But that we saw the start of some institutional distribution in the Fall, is not out of the question. The fact that the Nasdaq Comp Volume was heavier than observed at the 2000 peak, should be taken with a grain of salt though, as the markets have evolved since then, with gradually higher trading Volume in general. The Volume reading at the 2010 market peak was even higher than in October 2014 and the outcome was only a minor correction.
Using the year 2000 monthly closing high, the Nasdaq Comp ended 2014 up against this major resistance area, so i'm not ruling out a huge Double Top pattern from 2000 forming these days. Either at this level or up against the next major horizontal resistance line, coming in from the 2000 5,132.52 All Time High before likely breaking out from the Rising Bearish Wedge thereafter.
Because of the shape of the Wedge, this could take the form of some more upside price oscillations within the Wedge, until reaching that resistance area. But the level the Tech market finally stalls, doesn't matter much really, as the key lies in looking for the upcoming Wedge breakout, (monthly closing basis) which would technically be a strong bearish signal and a good time to exit the stock market on the Long side and instead consider buying Bear ETFs or LEAP Puts. That's just my opinion. As seen on the same chart, the overbought RSI-25 is currently showing a lower (Bearish Divergence) reading compared to the 2000 closing high.
Cycle studies shows that the stock market tend to collapse after every 7 years, it happened in 2007, in 2000 and also back in 1993, into the 1994 low. The next bear phase is due from Dec. 2014. Because of this and other factors like the rare 6th year market advance in a row, my stock market outlook for 2015 is overall bearish. But seeing price swings in both directions, would be the normal fluctuations in an overall dominant trend. In the Fall 2015 (September - October) we may see a more significant market correction.
To come up with some DGL (Dynamic Gann Level) support projections to use for 2015 and beyond, let's say for the DGL calculation sake that December's price hit to the key long term monthly L3 DGL was the last gasp of the S&P 500 market and is heading lower from there, in the coming months. If so, i've drawn the first long term L1 DGL and also the L2 level for now, based on the December high.
Then these could be the DGL support areas we could see significant rebounds starting from, at some point in future. Since the L1 projection happened to be horizontal, this support is down around 1,520 for the S&P 500. For the L2 long term DGL, the support level depends on when the line is hit, from 1,300 and gradually lower. The old (grey) L2 resistance the market broke through in 2012, should now instead act as support, around the 1,800 level.
As for possible 2015 market turns in terms of time targets, i've already mentioned the 7 year (1800 trading days) cycle due on December 05, 2014 which is calculated from the 10/11, 2007 high.

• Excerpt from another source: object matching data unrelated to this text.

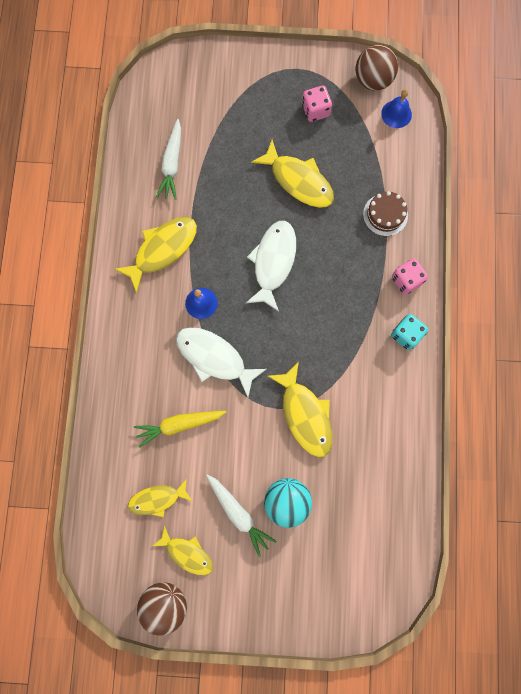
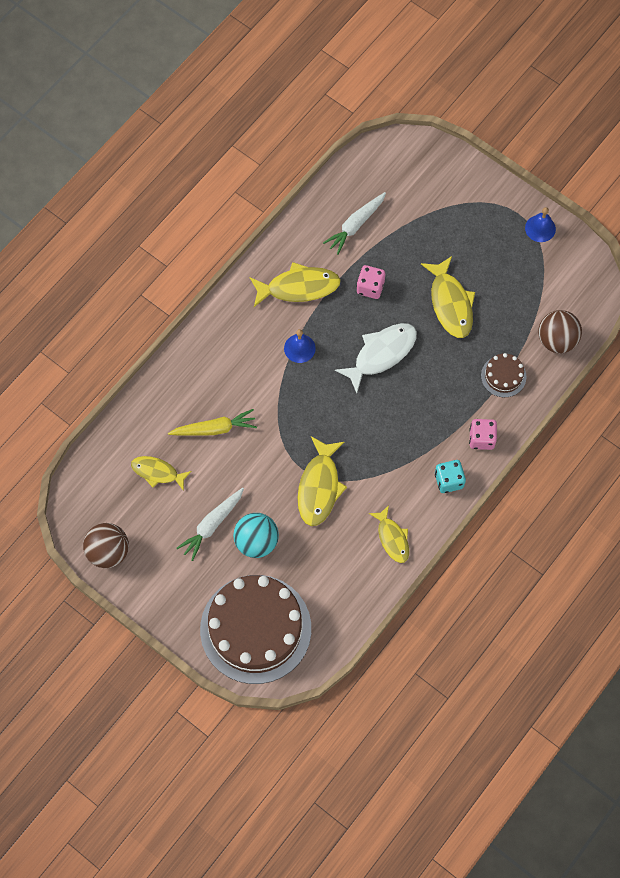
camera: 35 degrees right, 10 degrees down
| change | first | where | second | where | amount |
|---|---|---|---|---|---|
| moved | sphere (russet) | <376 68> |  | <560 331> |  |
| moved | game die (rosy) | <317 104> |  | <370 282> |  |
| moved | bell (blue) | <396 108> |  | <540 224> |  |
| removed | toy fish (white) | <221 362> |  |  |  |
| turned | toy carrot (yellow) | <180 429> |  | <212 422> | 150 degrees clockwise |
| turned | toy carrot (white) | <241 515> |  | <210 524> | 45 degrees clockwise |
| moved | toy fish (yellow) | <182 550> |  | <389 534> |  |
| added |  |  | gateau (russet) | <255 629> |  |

I've added this important bear cycle phase, as it could have impact into 2015-16.
Next, as mentioned earlier, a major Bradley turn is due on April 27, i'll observe the directional trend going into it, marking a major high is a likely scenario, in case it doesn't invert.

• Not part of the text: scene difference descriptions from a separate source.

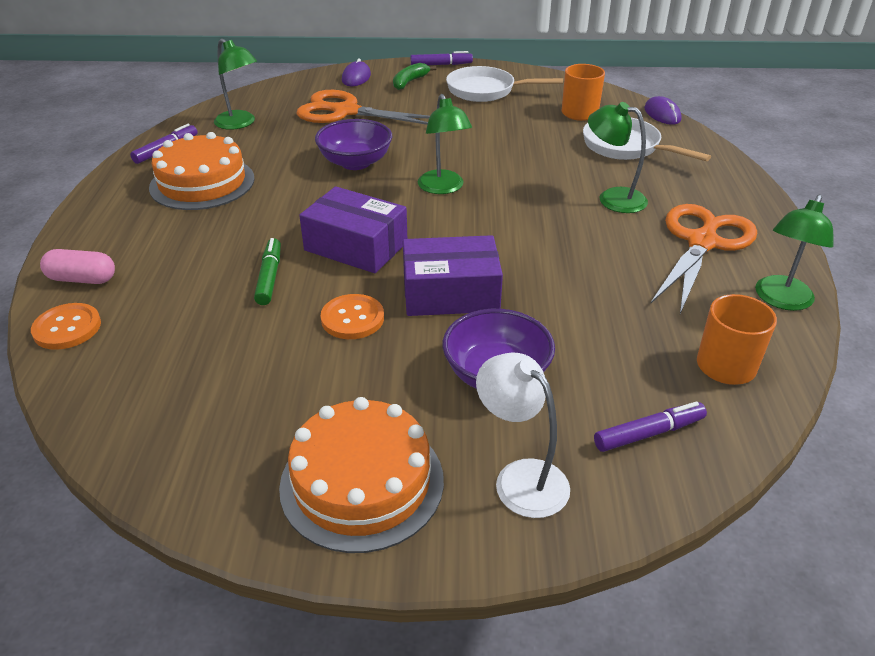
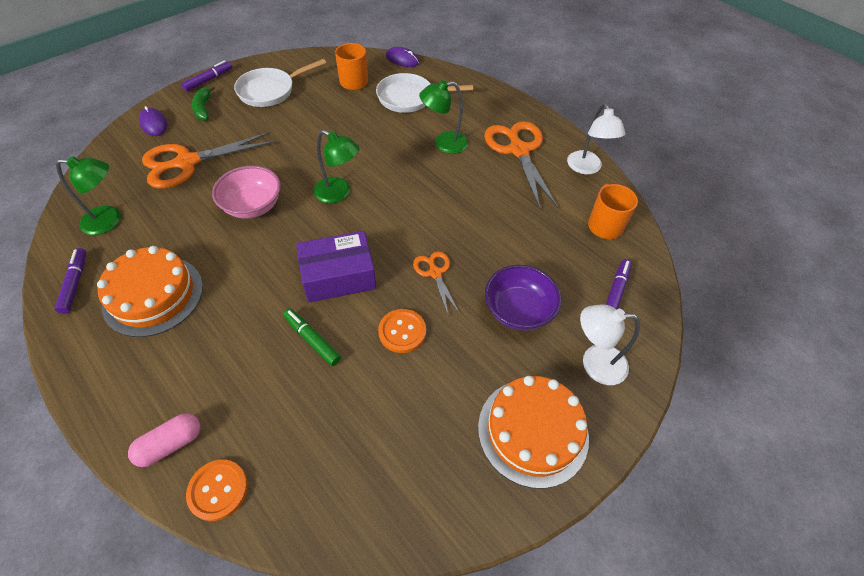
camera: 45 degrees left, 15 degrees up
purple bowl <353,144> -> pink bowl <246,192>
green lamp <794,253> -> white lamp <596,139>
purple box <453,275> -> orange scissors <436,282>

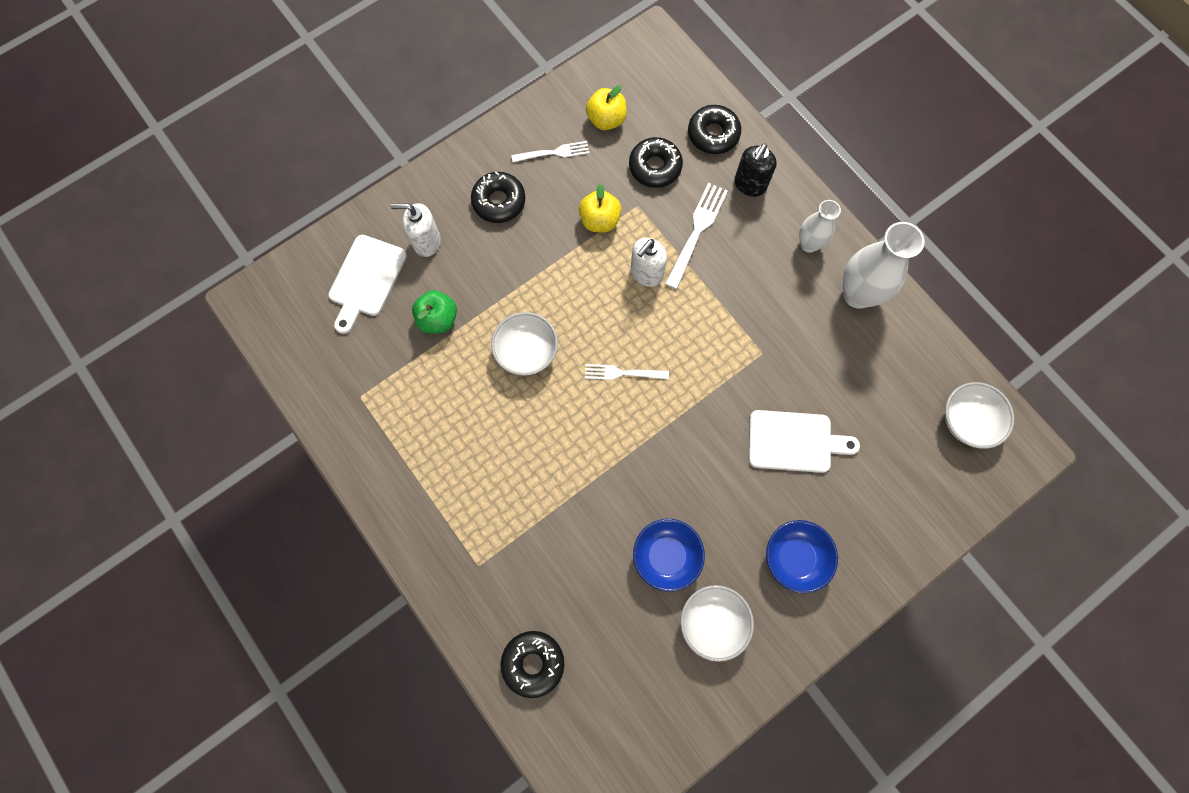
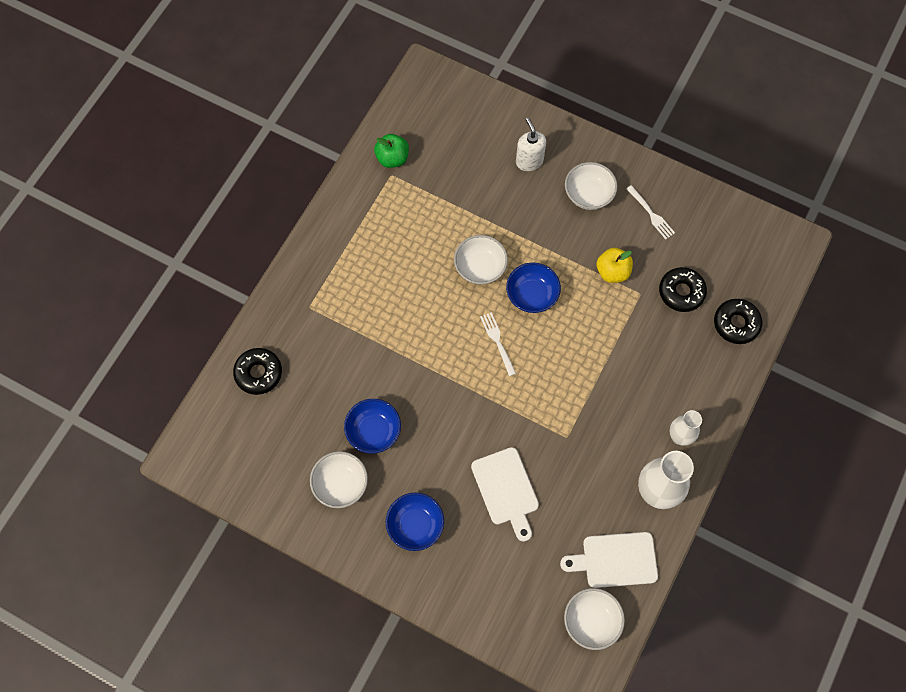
camera: 65 degrees right, 5 degrees down
yellow apple <606,107> -> none
black soap dispenser <755,170> -> none
black donut <498,197> -> white bowl <591,186>
white fork <696,236> -> none
white cutting board <367,284> -> white cutting board <609,560>, shifted
white soap dispenser <649,262> -> none
green apple <434,312> -> green apple <391,151>, shifted
none -> blue bowl <533,287>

Then later in 2015, there is a Gann Angle Cycle convergence due on June 05, +/- 1 week. This one marks 90 Trading Weeks from the December 2013 high, 180 TW from the March 2012 high and 270 TW from the July 2010 low. The mid term directional price trend going into this GA time window, would point to a reversal in the opposite direction, due when prices enters the time window.
Thereafter, in the seasonal weak part of the year, there is another 1800 TD cycle due on September 28, calculated from the 8/11, 2008 swing high. Because of the often seasonal weakness going into October, that one could mark a high in the market.
Elliott Wave Analysis (Free Elliott Wave Principle Tutorial)
Because of the complex Primary degree wave development from 2012, as shown on the below weekly chart, a major top has been delayed even further, although it has not yet ruined the larger degree wave count as outlined in previous reports, so that analysis is still valid:
..."So this could mean a wave B of Cycle degree (for new readers, a free Elliott Wave Principle tutorial is available) is underway from the March 2009 low. In the S&P 500, if not a Regular Flat pattern is developing, a potential Expanded Flat could even take prices slightly above the 2000 & 2007 highs but with not much easing effect on the serious downside magnitude of the Super Cycle wave C, probably starting in 2013 ( --> revised to 2014) and going into 2016-2020. A huge double bottom pattern is not ruled out then, wave 3 of C termination around 2016-17 and the wave 5 of C around 2020-21. So good buying opportunities could show up in the Stock, Real Estate and other markets, later in this decade."...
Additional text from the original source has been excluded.